South Dakota members of Congress on what comes next after riots

Politics

SIOUX FALLS, S.D. (KELO) — One day after the attack on the Capitol by supporters of President Donald Trump, members of South Dakota’s congressional delegation are condemning the violence but also looking ahead. South Dakota’s lone member of the U.S. House, Representative Dusty Johnson, says to look forward we’ve got to get back to being able to disagree without being disagreeable.

“The margins in both the House and Senate almost mathematically could not be tighter, and I think in that kind of environment, clearly nothing meaningful is going to get done unless we are able to identify some common ground between the right and the left, I’m a proud Republican but I freely acknowledge that my party does not have a corner on all good ideas.”

Senator John Thune issued a statement to KELOLAND News saying “Yesterday’s attack on the Capitol must be fully investigated and the guilty parties charged to the full extent of the law.

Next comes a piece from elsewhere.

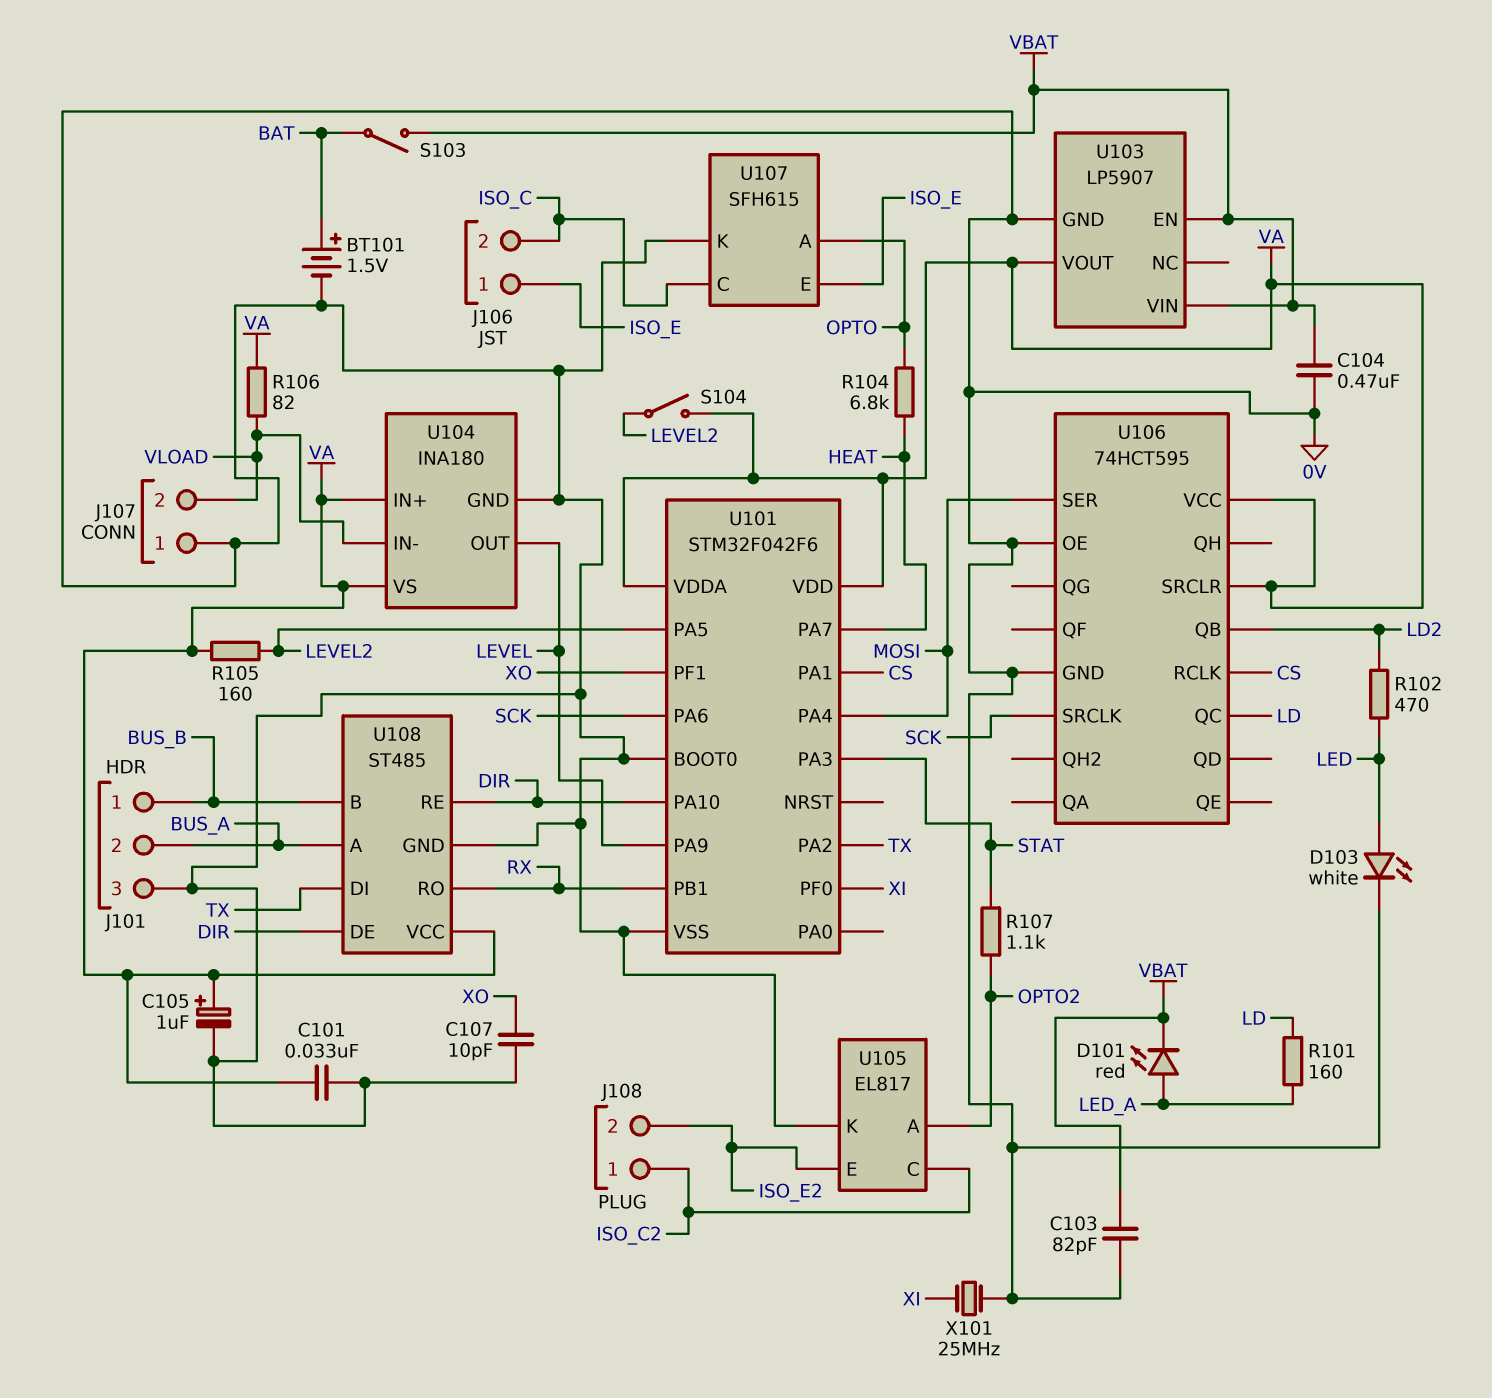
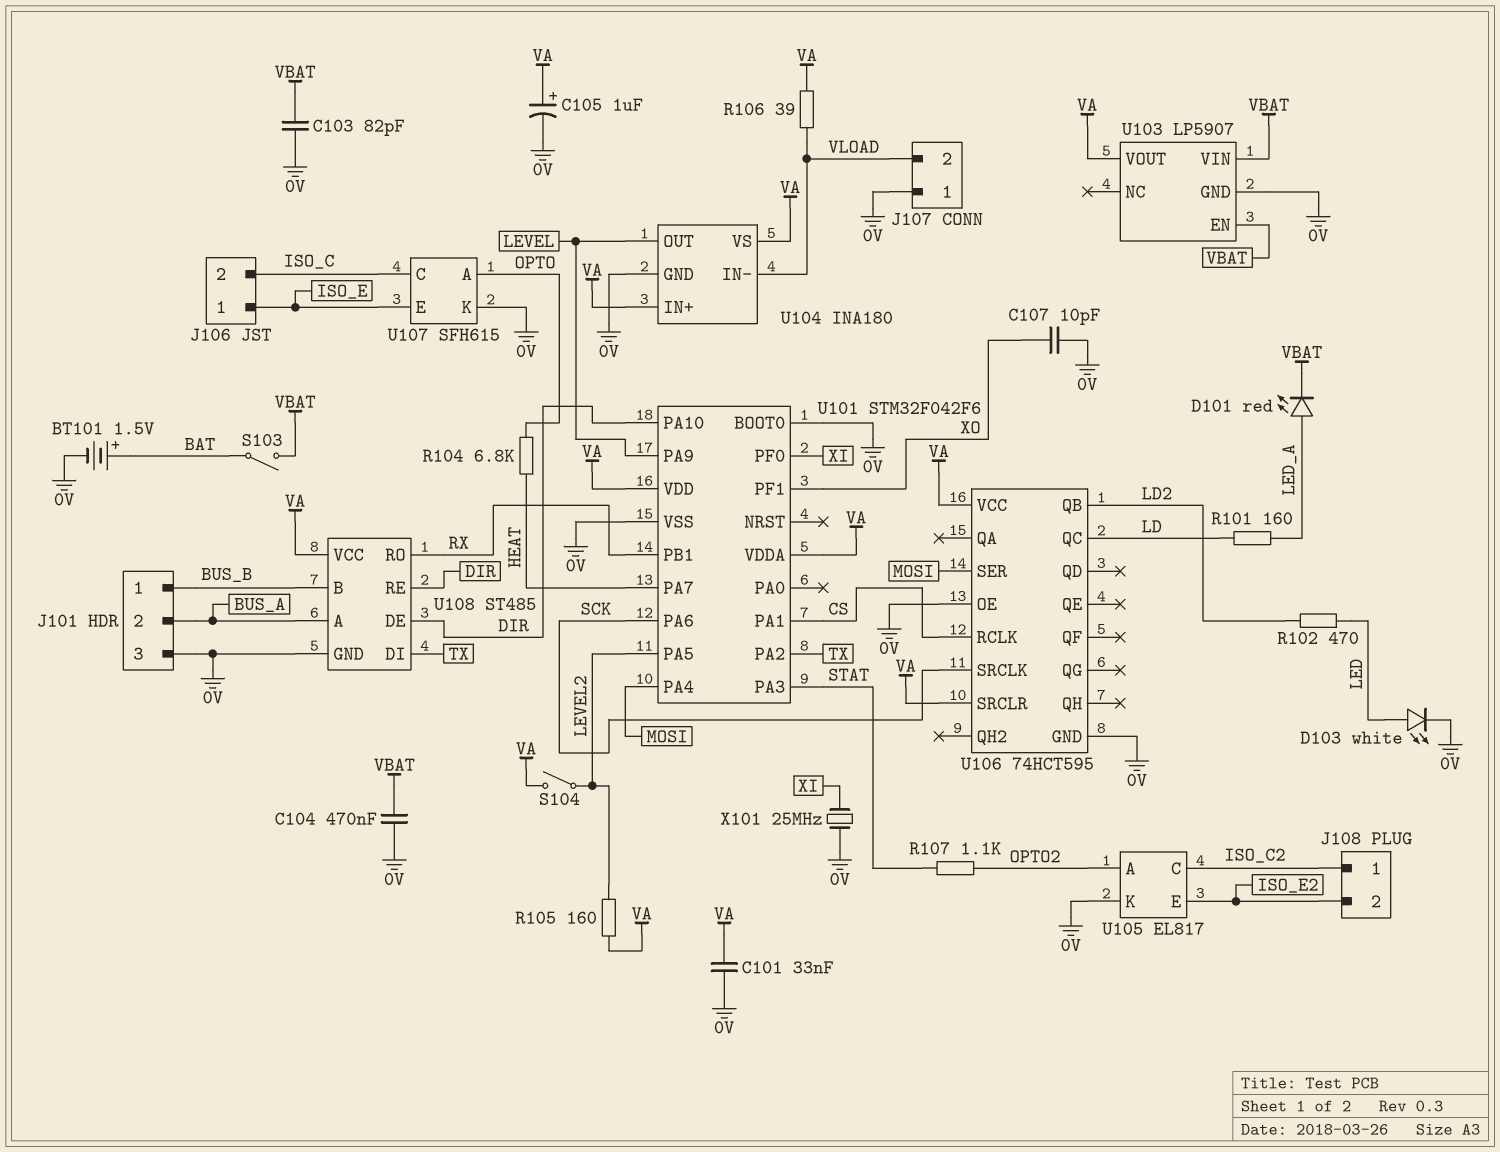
R106: 82 (VA, VLOAD) -> 39 (VA, VLOAD)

It’s high-time we focus on the final steps for a successful transfer of power to a new administration in keeping with a long American tradition.”

Senator Mike Rounds says he has agreed to co-sponsor a bill to create a 2020 Bipartisan Advisory Committee that would make recommendations to states. In a statement released today, he indicated he takes Congress’s role in certifying the Electoral College very seriously. “After much consideration, it was my determination that the objectors did not present the necessary evidence or actions profound enough to gain my support. In fact, they presented no new facts whatsoever.

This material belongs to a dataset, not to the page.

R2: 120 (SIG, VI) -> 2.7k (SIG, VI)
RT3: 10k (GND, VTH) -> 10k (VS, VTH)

Now that Joe Biden is certain to become president on January 20th, South Dakota’s two senators and one congressman are already seeing a shift in Washington D.C.

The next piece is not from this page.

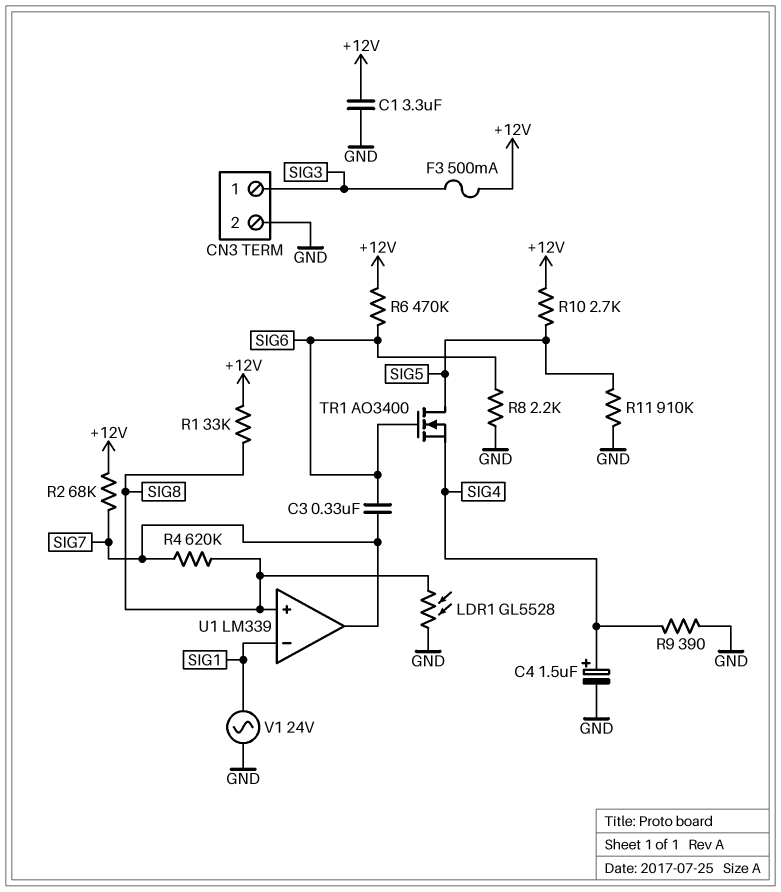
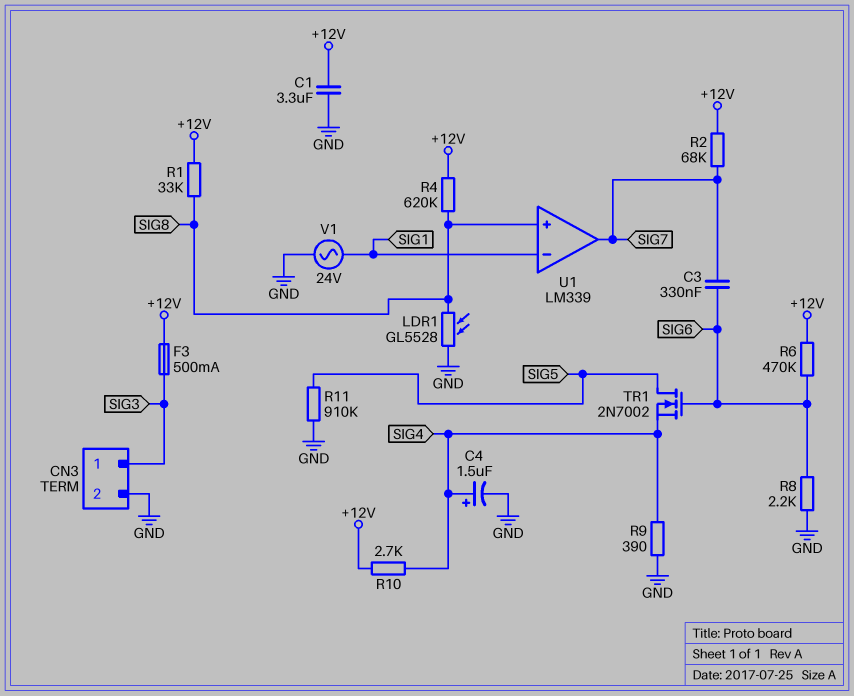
R4: 620k (SIG7, SIG8) -> 620k (+12V, SIG8)
R10: 2.7k (+12V, SIG5) -> 2.7k (+12V, SIG4)
TR1: NMOS AO3400 (G SIG6, D SIG5, S SIG4) -> NMOS 2N7002 (G SIG6, D SIG5, S SIG4)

“America works best when we are willing to take some of the best from that side and some of the best from my side to put together proposals that can really power this country. We’re going to need that more than ever in the months to come,” said Johnson.

Johnson believes talk of impeaching the president won’t go anywhere. He says impeachment is a long involved process and it’s not going to happen in 12 or 13 days. Joe Biden becomes the nation’s 46th president on January 20th.